The basic characteristics of nouvelle cuisine included the
replacement of the thickening of sauces with reductions of
stocks and cooking liquids; the serving of novel combinations in
very small quantities artistically arranged on large plates; a
return to the importance of purchasing of food; and infinite
attention to texture and detail.
At its
best, nouvelle cuisine produced dishes that avoided rich sauces
and lengthy cooking times, and its creative and inventive
practitioners aroused interest and excitement in gastronomy
generally and in restaurants specifically. One of its most
important results has been the recognition of the chef as a
creative artist.
French
gastronomy is distinguished not only by the genius of its chefs
but also by well-established culinary practice. One of these
practices is the use of fine wines, such as those produced in
Bordeaux and Burgundy, as accompaniments to good food. The
proper choice of wines—according to vintages, vineyards,
shippers—is an indispensable part of French gastronomy.
In the
preparation of food, the hallmark of French gastronomy is the
delicate sauces that are used to enhance the flavours and
textures. Sauces are prepared with stocks, or fonds de
cuisine, “the foundations of cooking.” These stocks are made
by simmering meats, bones, poultry or fish trimmings,
vegetables, and herbs in water to distill the essence of their
flavours.
There are
literally hundreds of French sauces, but among the more familiar
ones are the families of white sauces, brown sauces, and tomato
sauces, the mayonnaise family, and the hollandaise
family. White sauces, which are served with poultry, fish, veal,
or vegetables, are prepared by making a white roux, a mixture of
butter and flour, which is cooked and stirred to smoothness.

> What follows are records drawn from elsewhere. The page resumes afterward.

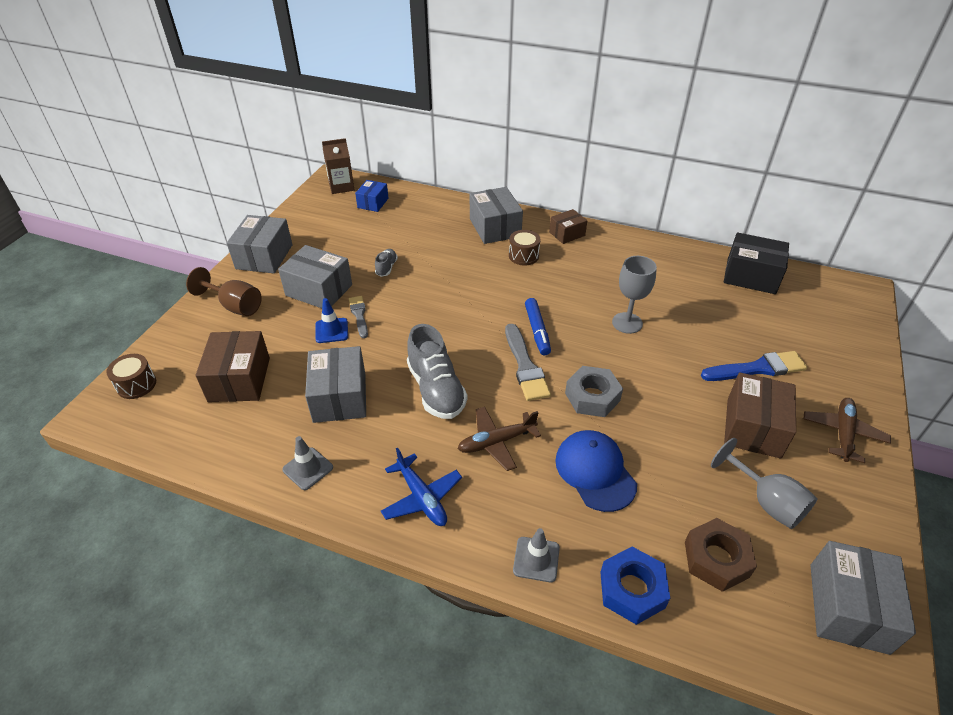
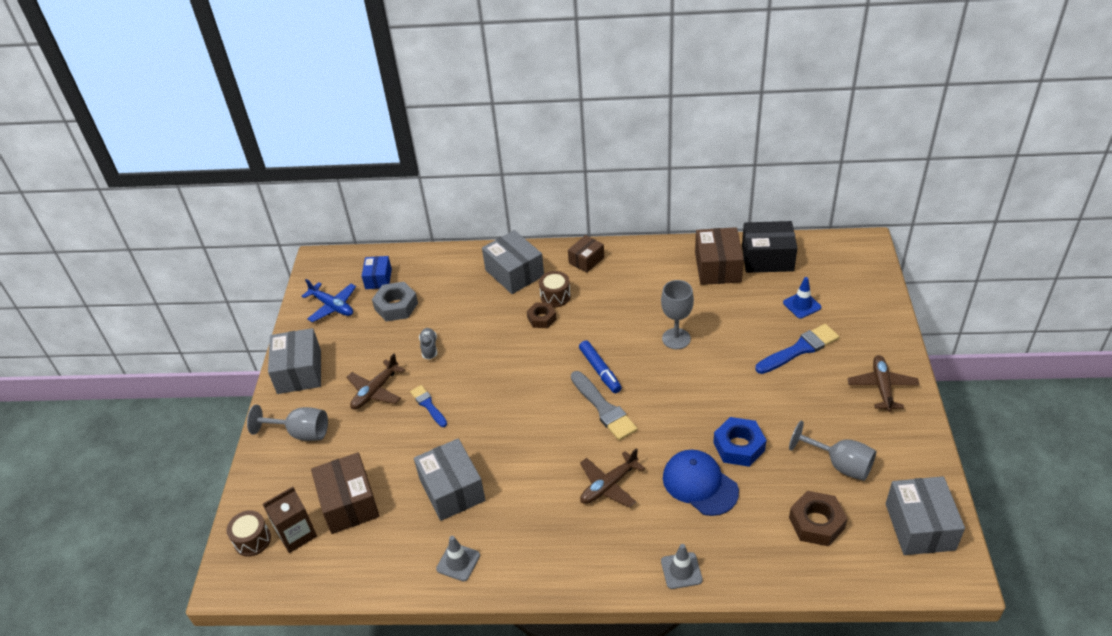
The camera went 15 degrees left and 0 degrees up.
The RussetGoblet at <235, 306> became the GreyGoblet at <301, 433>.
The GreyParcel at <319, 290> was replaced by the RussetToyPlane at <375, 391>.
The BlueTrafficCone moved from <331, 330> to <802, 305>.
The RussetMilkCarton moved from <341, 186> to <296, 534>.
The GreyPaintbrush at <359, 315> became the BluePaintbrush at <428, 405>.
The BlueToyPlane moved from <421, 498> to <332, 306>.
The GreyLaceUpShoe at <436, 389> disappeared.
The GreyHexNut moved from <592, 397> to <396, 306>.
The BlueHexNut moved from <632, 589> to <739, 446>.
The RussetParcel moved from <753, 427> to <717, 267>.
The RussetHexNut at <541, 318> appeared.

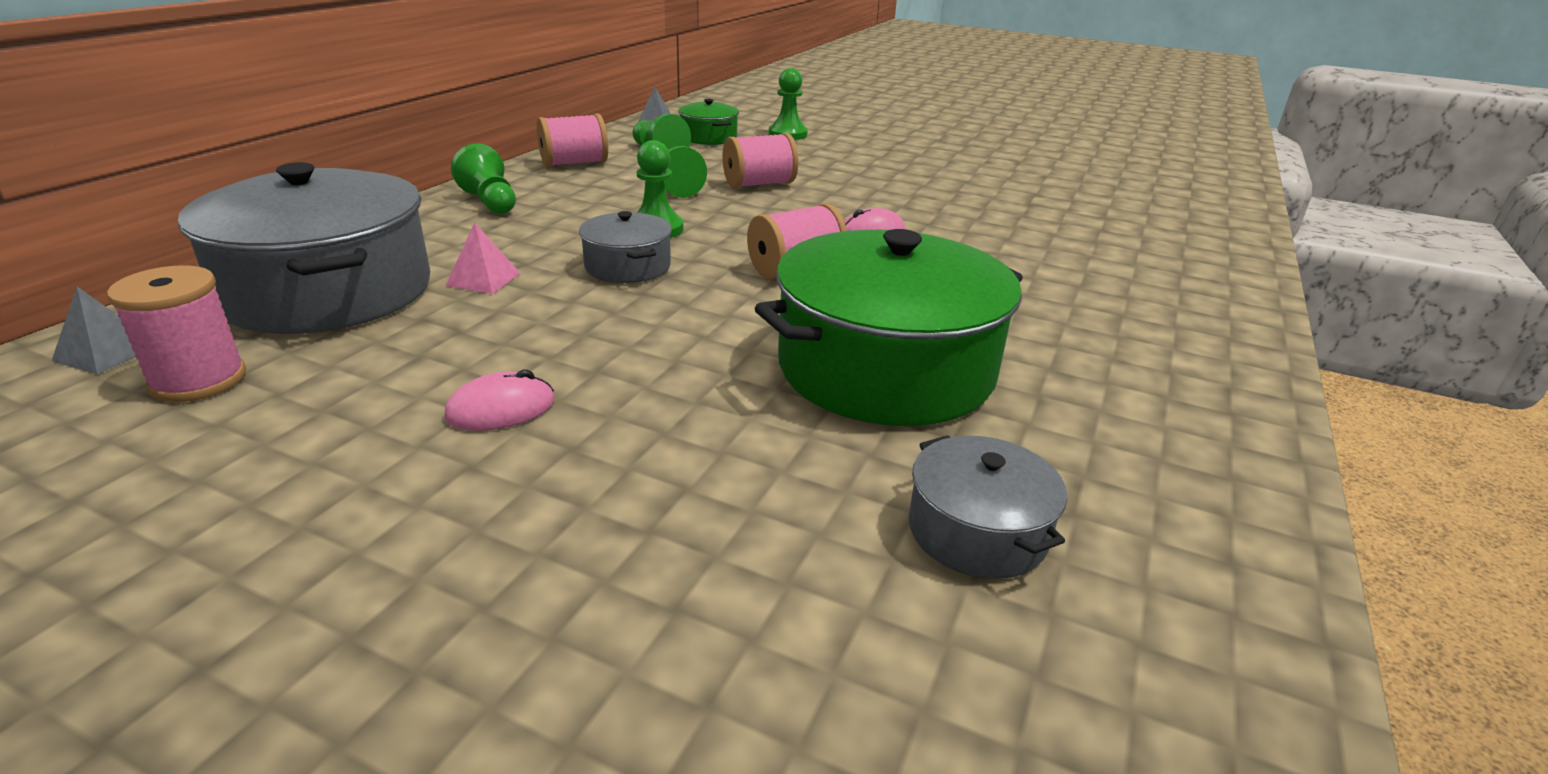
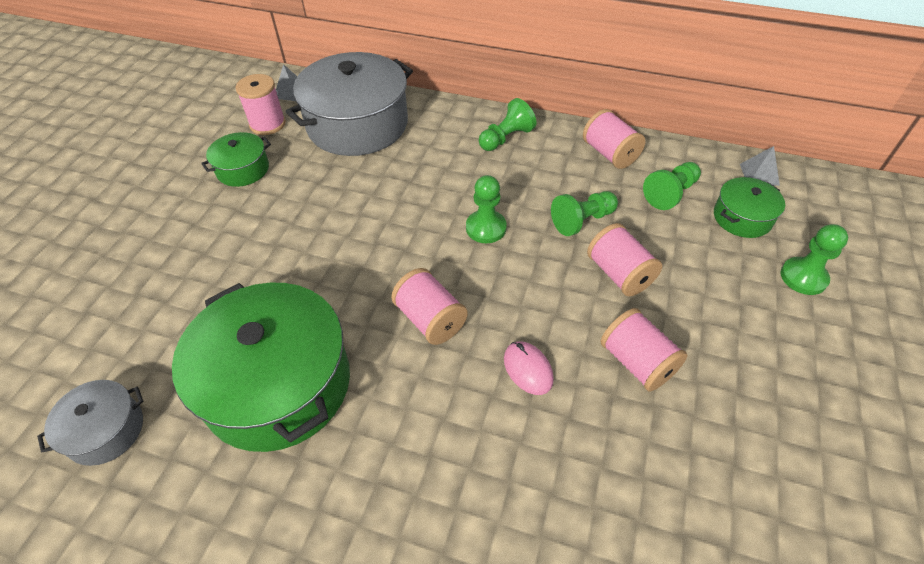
The camera went 85 degrees right and 20 degrees up.
The RosePinkPcMouse at <501, 409> disappeared.
The RosePinkPyramid at <483, 279> disappeared.
The GreyCookingPot at <628, 266> disappeared.
The LeafGreenCookingPot at <243, 169> appeared.
The RosePinkSpool at <637, 362> appeared.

Béchamel sauce is prepared by adding milk and
seasoning to this thickening agent. Sauce velouté
is made by mixing a fish, poultry, or veal stock with the roux.
A broad variety of sauces is derived from these basic white
sauces. Sauce mornay is simply sauce béchamel with
grated cheese and seasonings. Sauce suprême is
béchamel with cream. Sauce normande is
prepared by mixing a fish velouté with tarragon and white
wine or vermouth.
Brown
sauces, which are served with red meats, chicken, turkey, veal,
or game, are prepared by simmering a meat stock for many hours
and then thickening it with a brown roux, a mixture of butter
and flour cooked until it turns brown. Among the better known
brown sauces are sauce ragout, which is flavoured with bone
trimmings or giblets; sauce diable, which is seasoned
with lots of pepper; sauce piquant, a brown sauce with pickles
and capers, and sauce Robert, which is seasoned with mustard.
The
hollandaise family is another important branch of French sauces.
Hollandaise is closely related to mayonnaise. It is prepared by
delicately flavouring warmed egg yolks with lemon juice and then
carefully stirring in melted butter until the mixture achieves a
creamy, yellow thickness. Sauce mousseline is made
by adding whipped cream to hollandaise, while sauce béarnaise
also has an egg and butter base with tarragon, shallots, wine,
vinegar, and pepper. Sauce vin blanc is made by
adding a white-wine fish stock to the basic hollandaise.